Willard's Guide to Computing for Forgetful Power Users

A TL;DR on OKD 4

| 4 minute read

So I’m a part of this org called Computer Science House. We do a lotta DevOps, and this year, our STAR cert expired, which kinda sucked.

Well, not really. We were pretty used to STAR certs expiring. It’s a pretty regular process and it goes like this: You pay for one in 2016. When you do that, it lasts 2 years. But then it expires in 2018, and when that happens you pay for a new one and spend about 3 weeks trying to track down all the systems that use it. Our mistake was using it for OKD 3.

Two years later, the 2018 STAR cert expired. But, luckily, LetsEncrypt now does STAR certs. So, we were able to replace most of our expired STAR certs with that and automate it with Puppet. But, OKD 3 was a different beast.

I’m not even really sure what happened, but it turns out that container orchestration is complicated. So, in the end, our OKD 3 cluster was decidedly on its last legs. At this point, it hosted many of our services as well as various member projects. It was not a service we wanted to lose.

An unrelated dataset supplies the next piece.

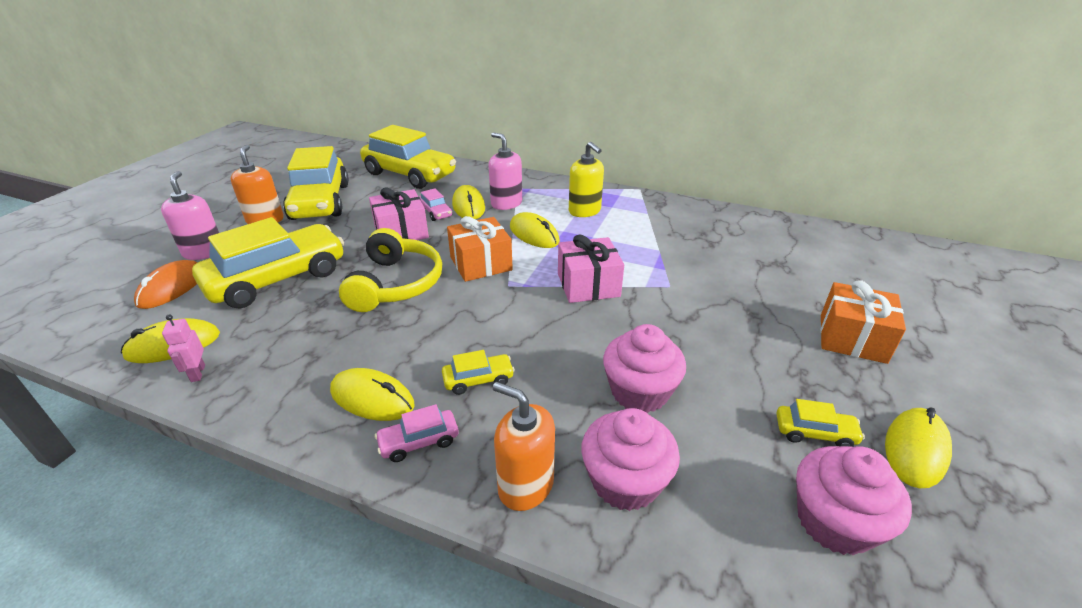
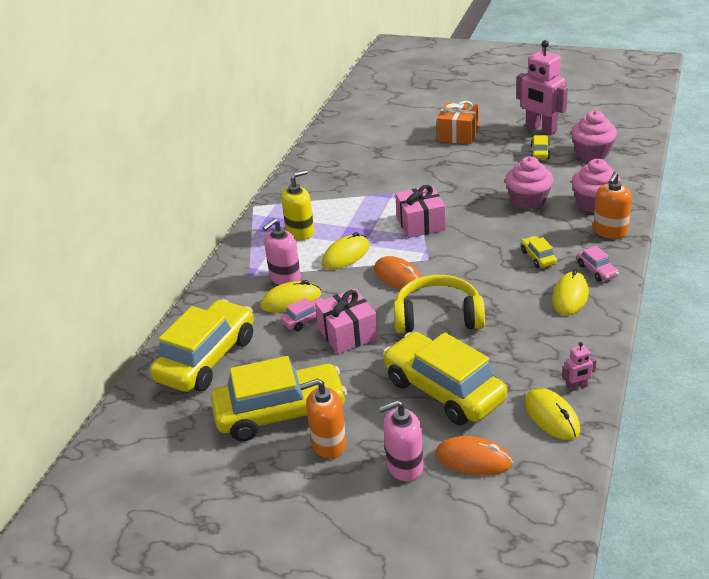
camera: 90 degrees left, 0 degrees up
(481, 263) = (398, 277): orange gift -> orange mouse
(915, 449) = (540, 129): yellow mouse -> pink robot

However, with repairing the damage the expired cert did more or less out of the equation, we decided to look forward to OKD 4, which had been out for a number of months when we made the decision to switch.

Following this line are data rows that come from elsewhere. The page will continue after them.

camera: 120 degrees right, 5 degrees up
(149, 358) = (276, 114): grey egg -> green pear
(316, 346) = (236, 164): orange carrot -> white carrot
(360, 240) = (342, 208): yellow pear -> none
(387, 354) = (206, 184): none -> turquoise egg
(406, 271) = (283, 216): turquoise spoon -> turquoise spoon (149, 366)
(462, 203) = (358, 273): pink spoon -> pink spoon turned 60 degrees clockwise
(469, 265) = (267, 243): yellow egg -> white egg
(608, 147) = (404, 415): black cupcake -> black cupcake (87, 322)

For some reason, I volunteered (or was volunteered?) to be the one to install the new cluster. This turned out to be quite the process.

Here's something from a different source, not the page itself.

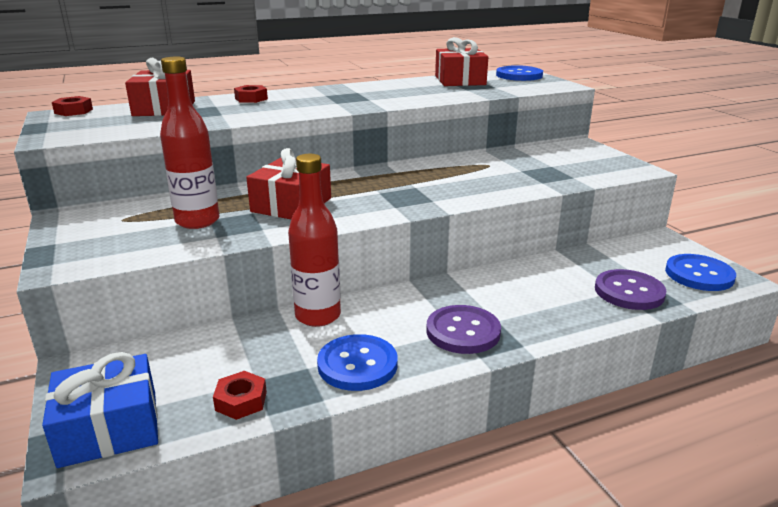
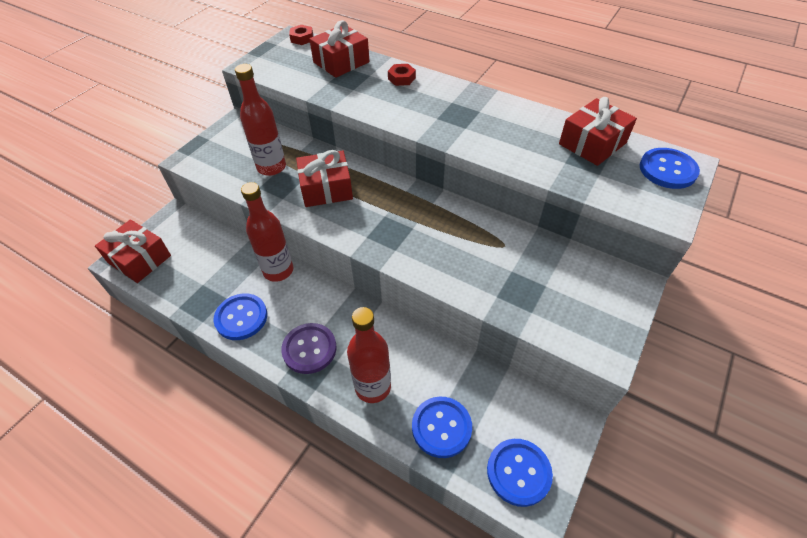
camera: 55 degrees right, 25 degrees up
(109, 428) = (139, 259): blue gift -> red gift
(241, 401) = (183, 290): red nut -> none
(552, 310) = (373, 387): none -> red bottle
(629, 292) = (441, 427): purple button -> blue button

In early October, I started researching OKD 4. Turns out that the install process has been heavily revised from OKD 3, which involved an untold amount of trifiling with an Ansible script to get working. I managed to install it exactly once, and it was a huge pain. OKD 4, however, is more or less a re-write, and, while more manual (with the manual configuration of network, load balancing, etc), is much easier to set up. A good guide for this can be found here, but the gist was this (We installed on baremetal Proxmox):

The TL;DR

  • Make sure your storage backplane is fast enough (We’ll come back to this)
  • Provision Service, Master, Worker, and Bootstrap nodes on Proxmox with recommended amounts of resources
  • Configure DNS server and DHCP server with appropriate DNS entries and MAC addresses (This step took the longest to figure out. It’s ALWAYS the DNS)
  • Configure HAProxy, firewalld, and OKD 4 on Service node
  • Ignite Bootstrap node
  • Ignite Master nodes
  • Ignite Worker nodes
  • Profit
  • Configure Cluster from there

The two big Problems

  • First and foremost, the DNS. CSH posesses a public IP block. It’s how we run all of our services on the internet. However, we still have a gateway, DNS, etc to supply all these machines with a network edge. To manage DNS, we run a service called STARRS which allows a user to easily set up static and DHCP IP addresses, A records, and CNAMES for hosts based on MAC addresses. It has a few shortcomings in how it handles SRV records, PTR records, and wildcard entries, though, and it took time to figure out that most of that needed to be added to our DNS server manually via nsupdate.
  • Second, our less-than-healthy Ceph cluster. It uses a lot of older, secondhand drives that ought to be replaced. Despite our 10Gb Ceph network speeds, the drives bottlenecked etcd so much that I could scarcely get a cluster to even ignite, and when I did, it fell apart quickly. The solution to this conundrum was using local RAID 6 arrays on the proxmox nodes we ran OKD on.

In conclusion

In the end, we got OKD 4 up and running, and I learned a lot. You can find some useful bootstrapping and config scripts and a Golang config file generator I’m working on.